The prime minister Mark Rutte was a very complimentary guest when he attended the opening of the academic year on Monday 3 September. ‘The Netherlands is the world champion in innovation in food and agriculture, and WUR is the scientific engine driving these achievements.’
© Guy Ackermans
Rutte had also figured out ‘Wageningen’s secret’. Firstly, WUR has an international focus so its knowledge is disseminated around the world. Secondly, in Wageningen practical application and research strengthen one another. And thirdly, WUR looks to the future, said the prime minister. In that future, WUR will have to combine more closed-cycle agriculture with new technology and sufficient production, predicted Rutte.
The other honorary guest, European commissioner for Agriculture Phil Hogan, also stressed the importance of innovation. The European Union will be earmarking 100 billion euros for research and innovation between 2021 and 2027, he explained, ‘the most ambitious programme ever’. Of this money, 10 billion euros will go on research in food and agriculture.

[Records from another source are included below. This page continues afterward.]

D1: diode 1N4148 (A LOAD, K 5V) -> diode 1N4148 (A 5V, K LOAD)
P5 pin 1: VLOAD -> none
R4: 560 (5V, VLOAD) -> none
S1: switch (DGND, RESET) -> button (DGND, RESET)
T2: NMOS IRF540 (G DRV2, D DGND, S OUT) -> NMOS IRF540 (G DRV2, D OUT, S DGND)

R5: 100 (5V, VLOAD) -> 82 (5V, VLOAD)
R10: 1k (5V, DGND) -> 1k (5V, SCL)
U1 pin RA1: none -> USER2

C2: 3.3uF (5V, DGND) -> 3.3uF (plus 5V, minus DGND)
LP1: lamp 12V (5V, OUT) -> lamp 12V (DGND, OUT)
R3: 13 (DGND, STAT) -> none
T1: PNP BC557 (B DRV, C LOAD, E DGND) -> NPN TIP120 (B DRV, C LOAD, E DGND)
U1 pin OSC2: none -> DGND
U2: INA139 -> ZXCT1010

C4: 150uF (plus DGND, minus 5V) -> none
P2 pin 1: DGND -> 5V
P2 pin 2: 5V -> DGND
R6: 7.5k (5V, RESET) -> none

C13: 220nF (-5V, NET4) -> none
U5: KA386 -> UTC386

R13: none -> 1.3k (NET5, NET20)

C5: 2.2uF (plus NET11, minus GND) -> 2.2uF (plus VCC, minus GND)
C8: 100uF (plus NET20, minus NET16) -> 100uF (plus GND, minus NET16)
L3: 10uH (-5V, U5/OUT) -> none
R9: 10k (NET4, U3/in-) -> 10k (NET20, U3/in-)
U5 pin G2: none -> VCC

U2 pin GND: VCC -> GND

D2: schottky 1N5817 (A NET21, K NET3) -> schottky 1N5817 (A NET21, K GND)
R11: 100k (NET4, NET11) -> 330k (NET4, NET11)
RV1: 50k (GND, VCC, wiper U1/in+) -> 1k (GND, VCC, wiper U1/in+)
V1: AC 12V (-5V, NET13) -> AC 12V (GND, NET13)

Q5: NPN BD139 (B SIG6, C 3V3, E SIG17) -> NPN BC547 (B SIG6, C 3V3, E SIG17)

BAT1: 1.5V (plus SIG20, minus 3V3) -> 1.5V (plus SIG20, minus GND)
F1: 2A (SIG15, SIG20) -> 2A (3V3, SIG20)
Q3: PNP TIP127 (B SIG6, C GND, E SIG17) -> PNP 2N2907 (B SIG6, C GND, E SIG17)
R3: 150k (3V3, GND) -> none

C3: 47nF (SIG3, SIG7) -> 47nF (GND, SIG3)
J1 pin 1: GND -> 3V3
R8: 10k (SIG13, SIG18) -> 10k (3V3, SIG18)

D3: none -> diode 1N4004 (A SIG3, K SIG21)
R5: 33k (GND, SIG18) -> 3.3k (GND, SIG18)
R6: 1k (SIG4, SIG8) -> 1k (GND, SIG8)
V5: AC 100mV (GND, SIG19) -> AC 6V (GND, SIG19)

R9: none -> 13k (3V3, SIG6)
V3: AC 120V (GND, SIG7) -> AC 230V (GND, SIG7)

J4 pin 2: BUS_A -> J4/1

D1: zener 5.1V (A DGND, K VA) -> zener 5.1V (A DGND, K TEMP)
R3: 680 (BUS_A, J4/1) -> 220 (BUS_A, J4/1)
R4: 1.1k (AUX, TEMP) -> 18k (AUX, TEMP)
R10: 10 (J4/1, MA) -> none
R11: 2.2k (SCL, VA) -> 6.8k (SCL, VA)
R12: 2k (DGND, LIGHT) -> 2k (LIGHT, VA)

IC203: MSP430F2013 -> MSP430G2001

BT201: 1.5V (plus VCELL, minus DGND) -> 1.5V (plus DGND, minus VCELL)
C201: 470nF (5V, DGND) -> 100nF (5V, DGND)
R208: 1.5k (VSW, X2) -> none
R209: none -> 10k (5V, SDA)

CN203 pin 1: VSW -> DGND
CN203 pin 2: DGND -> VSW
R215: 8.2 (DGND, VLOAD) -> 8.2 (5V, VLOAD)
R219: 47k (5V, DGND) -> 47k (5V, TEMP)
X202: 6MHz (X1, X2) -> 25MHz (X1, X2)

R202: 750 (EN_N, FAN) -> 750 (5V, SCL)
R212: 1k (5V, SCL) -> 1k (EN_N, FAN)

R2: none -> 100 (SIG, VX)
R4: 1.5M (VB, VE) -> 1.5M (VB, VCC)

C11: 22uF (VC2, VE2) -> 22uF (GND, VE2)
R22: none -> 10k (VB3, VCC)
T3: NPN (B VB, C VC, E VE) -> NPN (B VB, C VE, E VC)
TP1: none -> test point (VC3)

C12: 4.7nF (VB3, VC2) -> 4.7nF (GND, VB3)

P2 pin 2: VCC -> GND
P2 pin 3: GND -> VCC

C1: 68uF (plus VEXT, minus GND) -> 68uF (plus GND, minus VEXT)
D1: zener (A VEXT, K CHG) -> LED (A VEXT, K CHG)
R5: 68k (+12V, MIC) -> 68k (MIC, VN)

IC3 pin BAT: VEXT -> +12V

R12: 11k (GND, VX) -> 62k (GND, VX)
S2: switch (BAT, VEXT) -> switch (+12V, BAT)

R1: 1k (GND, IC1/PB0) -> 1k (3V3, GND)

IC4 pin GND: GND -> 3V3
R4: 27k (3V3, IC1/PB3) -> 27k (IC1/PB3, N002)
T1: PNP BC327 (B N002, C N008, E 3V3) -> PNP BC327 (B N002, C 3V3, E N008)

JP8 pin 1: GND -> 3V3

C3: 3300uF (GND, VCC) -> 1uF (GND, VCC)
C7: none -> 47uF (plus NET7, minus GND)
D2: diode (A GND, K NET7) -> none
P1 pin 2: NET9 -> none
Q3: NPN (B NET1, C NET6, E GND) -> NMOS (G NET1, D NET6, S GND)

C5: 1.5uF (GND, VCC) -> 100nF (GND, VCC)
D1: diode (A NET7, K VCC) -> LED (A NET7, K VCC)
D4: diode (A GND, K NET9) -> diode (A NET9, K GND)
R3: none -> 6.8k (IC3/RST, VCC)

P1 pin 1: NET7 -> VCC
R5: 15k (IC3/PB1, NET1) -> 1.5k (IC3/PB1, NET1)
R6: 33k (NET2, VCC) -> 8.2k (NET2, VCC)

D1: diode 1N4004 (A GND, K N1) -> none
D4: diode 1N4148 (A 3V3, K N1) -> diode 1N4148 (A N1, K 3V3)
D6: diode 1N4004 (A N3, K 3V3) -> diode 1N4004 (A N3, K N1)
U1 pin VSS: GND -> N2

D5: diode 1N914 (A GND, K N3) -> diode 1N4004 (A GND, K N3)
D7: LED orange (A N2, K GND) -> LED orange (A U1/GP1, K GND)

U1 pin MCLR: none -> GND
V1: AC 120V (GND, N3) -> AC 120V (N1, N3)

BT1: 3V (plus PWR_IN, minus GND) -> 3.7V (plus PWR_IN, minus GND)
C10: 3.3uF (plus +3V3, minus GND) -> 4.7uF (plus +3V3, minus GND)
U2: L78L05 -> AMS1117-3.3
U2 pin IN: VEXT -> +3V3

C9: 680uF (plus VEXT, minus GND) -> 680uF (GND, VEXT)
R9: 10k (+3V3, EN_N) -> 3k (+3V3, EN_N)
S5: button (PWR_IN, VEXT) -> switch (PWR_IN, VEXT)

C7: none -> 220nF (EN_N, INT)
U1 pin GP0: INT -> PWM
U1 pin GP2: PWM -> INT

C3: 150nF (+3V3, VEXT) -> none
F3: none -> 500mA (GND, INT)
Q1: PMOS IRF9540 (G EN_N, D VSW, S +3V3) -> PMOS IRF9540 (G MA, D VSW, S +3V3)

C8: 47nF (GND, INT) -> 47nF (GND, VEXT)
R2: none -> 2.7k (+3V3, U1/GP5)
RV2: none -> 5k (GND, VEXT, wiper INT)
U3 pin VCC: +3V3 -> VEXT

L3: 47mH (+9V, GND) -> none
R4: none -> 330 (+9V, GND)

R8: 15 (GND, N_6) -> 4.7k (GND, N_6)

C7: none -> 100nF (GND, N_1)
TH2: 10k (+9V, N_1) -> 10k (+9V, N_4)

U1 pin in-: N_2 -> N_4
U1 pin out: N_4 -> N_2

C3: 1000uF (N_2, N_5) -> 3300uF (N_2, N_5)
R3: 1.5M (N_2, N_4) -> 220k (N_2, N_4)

The European Commission also wants more coordination between the food and agriculture policies of the EU and the member states, said Hogan. ‘Every member state will have to explain in detail how they plan to encourage research and innovation in the agrifood sector.’ Like Rutte, the European commissioner saw agriculture not only guaranteeing food security in the future but also becoming circular and sparing the climate.